Alors que l'IRM ne repère que des zones d'une centaine de neurones, ici, chaque neurone peut être identifié et son activité corrélée à celle de ses voisins. L'inconvénient est que cette imagerie ne fonctionne que sur des cerveaux de petite taille - que la lumière peut entièrement pénétrer - et transparents.
UN CERVEAU TRANSPARENT
C'est ce problème qu'une troisième équipe a résolu aux Etats-Unis. Dans
Nature du 11 avril, Karl Deisseroth explique comment il a rendu un cerveau de souris transparent au point d'identifier chaque neurone, même les plus profondément enfouis.
"Cette idée peut révolutionner la capacité à voir de gros volumes. La méthode est élégante et inventive", déclare Jean Livet, de l'Institut de la vision, à Paris. L'idée générale, brevetée, est d'ôter les lipides qui rendent opaque le cerveau. Mais comme les lipides constituent les membranes des cellules, cela détruit généralement la structure qu'on cherche à voir. Les chercheurs ont donc d'abord figé cet échafaudage en injectant de l'acrylamide, qui, après chauffage, forme un gel polymère protecteur. Un détergent détruit alors les lipides tout en préservant les synapses, les axones ou même l'ADN (seules 8 % des protéines sont perdues). La suite est plus classique, qui consiste à utiliser des molécules fluorescentes et à les photographier, y compris par la technique des nappes de lumière.

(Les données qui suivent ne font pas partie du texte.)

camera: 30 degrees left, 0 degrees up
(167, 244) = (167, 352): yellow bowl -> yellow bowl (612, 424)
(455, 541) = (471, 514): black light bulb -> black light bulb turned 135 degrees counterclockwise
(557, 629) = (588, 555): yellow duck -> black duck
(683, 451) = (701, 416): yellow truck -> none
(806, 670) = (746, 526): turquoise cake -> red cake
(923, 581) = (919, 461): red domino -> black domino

"Ces techniques pourraient permettre de connaître l'architecture du réseau de neurones. Soit de manière fonctionnelle dans des cerveaux vivants, comme nous le faisons, soit de manière structurelle, dans les cerveaux excisés, comme chez Deisseroth", explique Georges Debrégeas. Il devient en effet possible de voir pour la première fois quel neurone est connecté à quel autre, comment se forment les unités fonctionnelles de quelques neurones, comment celles-ci s'agrègent ensuite. Ou comment le réseau évolue au cours du développement, du conditionnement... Les deux équipes sur le poisson-zèbre vont maintenant stimuler leur cobaye pour comprendre, en observant ces milliers de petits points lumineux, comment l'information sensorielle se propage à travers le cerveau.

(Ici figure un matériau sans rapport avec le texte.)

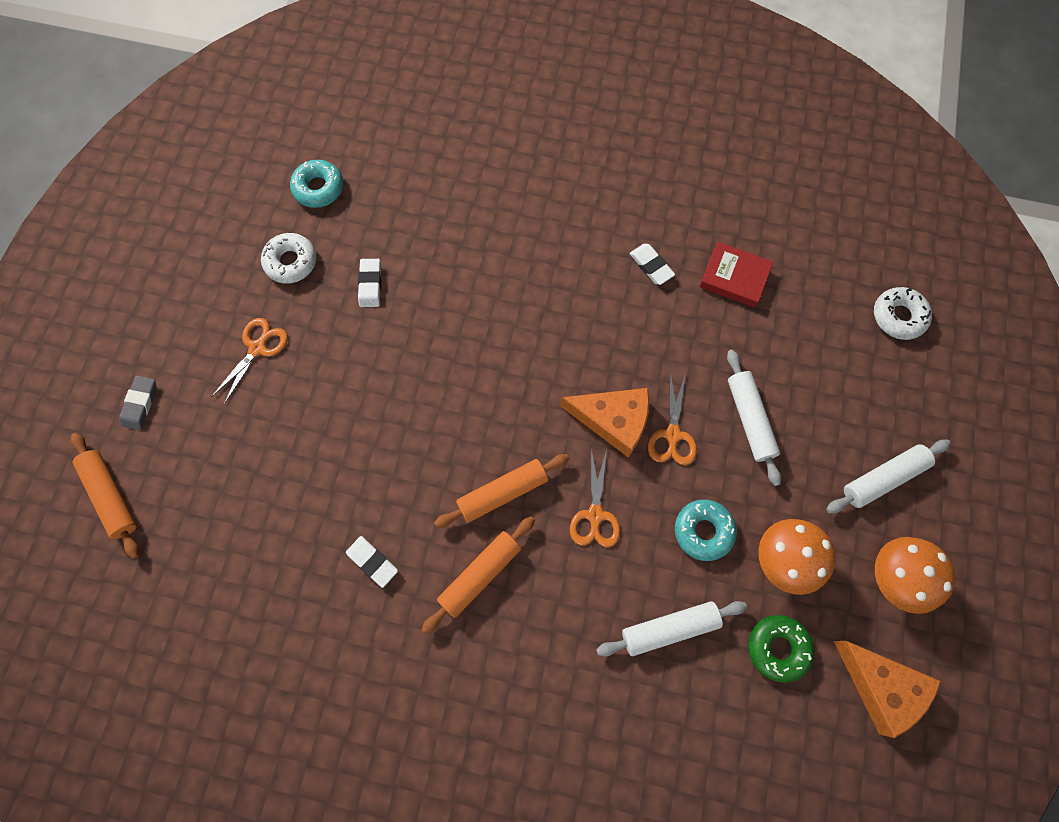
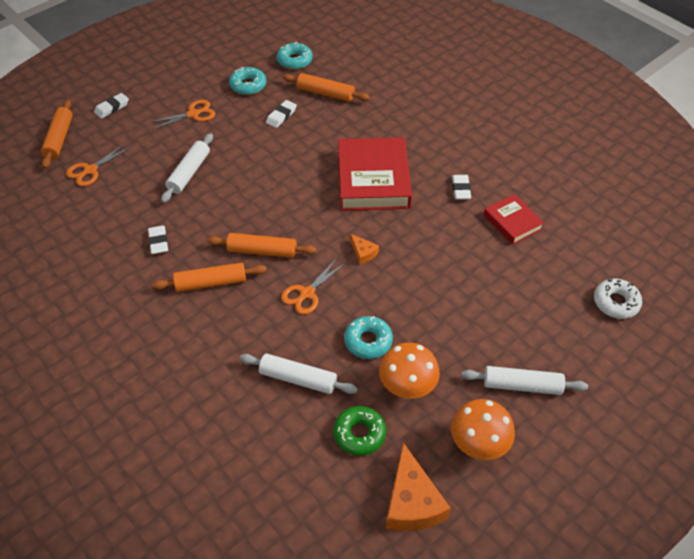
camera: 35 degrees right, 20 degrees down
(140, 404) = (112, 108): grey eraser -> white eraser
(291, 262) = (248, 85): white donut -> turquoise donut
(397, 218) = (325, 93): none -> orange rolling pin
(548, 312) = (373, 179): none -> red book
(613, 420) = (363, 253): orange cheese -> orange cheese, size x0.49
(672, 434) = (395, 280): orange scissors -> orange scissors (90, 170)
(749, 419) = (454, 301): white rolling pin -> white rolling pin (189, 173)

Quant à la recette rendant le cerveau transparent, elle est la seule à pouvoir fournir une carte complète pour les gros cerveaux. Idéal pour mieux interpréter les enregistrements d'activités cérébrales ou pour améliorer les techniques dites optogénétiques, qui permettent de contrôler l'activité des neurones par la lumière et dont Karl Deisseroth est justement le pionnier.